The IVCC has an operating budget of around $4 million per year, said Cuorato, and the nonprofit raises about 80% of its own funding through its gift shop, ticket sales, and event space rental. The center also gets up to $850,000 a year from the National Park Service.

The visitor center’s impact in the regional economy “is estimated to be $116 million to $233 million” per year, the Econsult report found, “supporting 1,100 to 2,200 jobs with $35 million to $71 million in earnings, and $8 million to $16 million in state and local tax revenue.”

For the full 20 years covered in the report, the IVCC’s regional economic impact is estimated between $2.33 billion and $4.66 billion.
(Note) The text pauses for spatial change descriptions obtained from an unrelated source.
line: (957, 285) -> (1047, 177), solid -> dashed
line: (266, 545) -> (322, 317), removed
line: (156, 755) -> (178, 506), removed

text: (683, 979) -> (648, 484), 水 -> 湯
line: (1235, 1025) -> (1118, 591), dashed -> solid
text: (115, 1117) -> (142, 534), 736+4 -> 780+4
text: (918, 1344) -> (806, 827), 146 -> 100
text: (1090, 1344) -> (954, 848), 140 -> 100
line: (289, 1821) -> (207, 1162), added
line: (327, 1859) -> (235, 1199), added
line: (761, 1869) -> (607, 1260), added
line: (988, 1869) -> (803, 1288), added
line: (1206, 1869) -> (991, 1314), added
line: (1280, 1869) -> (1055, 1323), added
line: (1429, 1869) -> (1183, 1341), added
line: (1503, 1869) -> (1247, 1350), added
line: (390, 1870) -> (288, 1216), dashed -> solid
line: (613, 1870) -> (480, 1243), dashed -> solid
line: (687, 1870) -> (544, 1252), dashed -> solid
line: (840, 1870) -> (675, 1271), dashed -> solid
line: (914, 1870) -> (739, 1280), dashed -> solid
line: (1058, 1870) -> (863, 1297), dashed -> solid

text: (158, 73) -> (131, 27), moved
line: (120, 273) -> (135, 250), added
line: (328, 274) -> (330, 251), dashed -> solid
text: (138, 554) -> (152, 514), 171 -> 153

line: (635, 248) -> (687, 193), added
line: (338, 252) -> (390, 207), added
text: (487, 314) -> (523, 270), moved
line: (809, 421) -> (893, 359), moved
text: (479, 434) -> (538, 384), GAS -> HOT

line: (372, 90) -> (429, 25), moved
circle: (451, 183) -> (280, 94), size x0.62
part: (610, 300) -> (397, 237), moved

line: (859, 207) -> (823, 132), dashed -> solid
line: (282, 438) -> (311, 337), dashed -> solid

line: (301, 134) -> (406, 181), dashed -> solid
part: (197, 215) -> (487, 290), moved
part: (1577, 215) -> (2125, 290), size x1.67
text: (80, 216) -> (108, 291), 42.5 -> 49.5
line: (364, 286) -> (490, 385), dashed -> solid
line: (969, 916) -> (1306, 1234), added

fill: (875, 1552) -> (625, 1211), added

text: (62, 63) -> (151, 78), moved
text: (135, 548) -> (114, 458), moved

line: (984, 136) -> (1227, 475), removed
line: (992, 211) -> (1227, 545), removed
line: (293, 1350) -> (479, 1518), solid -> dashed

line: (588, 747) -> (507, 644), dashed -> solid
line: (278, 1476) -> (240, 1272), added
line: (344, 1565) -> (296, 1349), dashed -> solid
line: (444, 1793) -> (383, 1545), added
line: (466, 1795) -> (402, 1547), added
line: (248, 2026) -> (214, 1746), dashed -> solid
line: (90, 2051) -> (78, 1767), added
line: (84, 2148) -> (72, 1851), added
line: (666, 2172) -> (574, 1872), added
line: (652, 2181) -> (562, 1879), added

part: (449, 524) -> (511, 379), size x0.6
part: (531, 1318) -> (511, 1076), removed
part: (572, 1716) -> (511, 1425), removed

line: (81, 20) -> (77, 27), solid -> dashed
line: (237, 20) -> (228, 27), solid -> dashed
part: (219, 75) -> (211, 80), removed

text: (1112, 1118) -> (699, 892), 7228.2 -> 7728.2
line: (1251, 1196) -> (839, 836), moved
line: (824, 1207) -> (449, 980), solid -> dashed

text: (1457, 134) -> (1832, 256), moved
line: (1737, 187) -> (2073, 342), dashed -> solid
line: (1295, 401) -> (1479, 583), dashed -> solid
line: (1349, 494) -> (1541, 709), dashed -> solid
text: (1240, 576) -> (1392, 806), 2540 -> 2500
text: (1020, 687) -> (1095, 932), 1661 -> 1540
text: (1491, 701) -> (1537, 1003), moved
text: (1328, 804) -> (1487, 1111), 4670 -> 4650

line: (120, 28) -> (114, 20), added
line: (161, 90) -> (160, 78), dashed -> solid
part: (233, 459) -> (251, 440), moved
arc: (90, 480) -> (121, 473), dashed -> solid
The analysis factors in visitor attendance from 2020 and 2021, years when “tourism volume and spending was greatly suppressed” because of the effects of COVID-19, the report notes.

Visitor center attendance averaged about 2.5 million people per year from 2015 to 2019.

Then, in 2020, when the visitor center was closed for more than 200 days, attendance plummeted to 273,000 people. By the end of 2021, it had climbed back to 768,000.

This year is looking better: 235,000 visitors came by the center between January and April, nearly double the amount from the same period last year.

Cuorato expects the visitor center to be back at pre-pandemic attendance levels by 2023, in line with tourism industry estimates.

“The weekdays are still a bit on the slow side, but the weekends have been great,” he said. “I think we’re poised for a really, really strong summer.”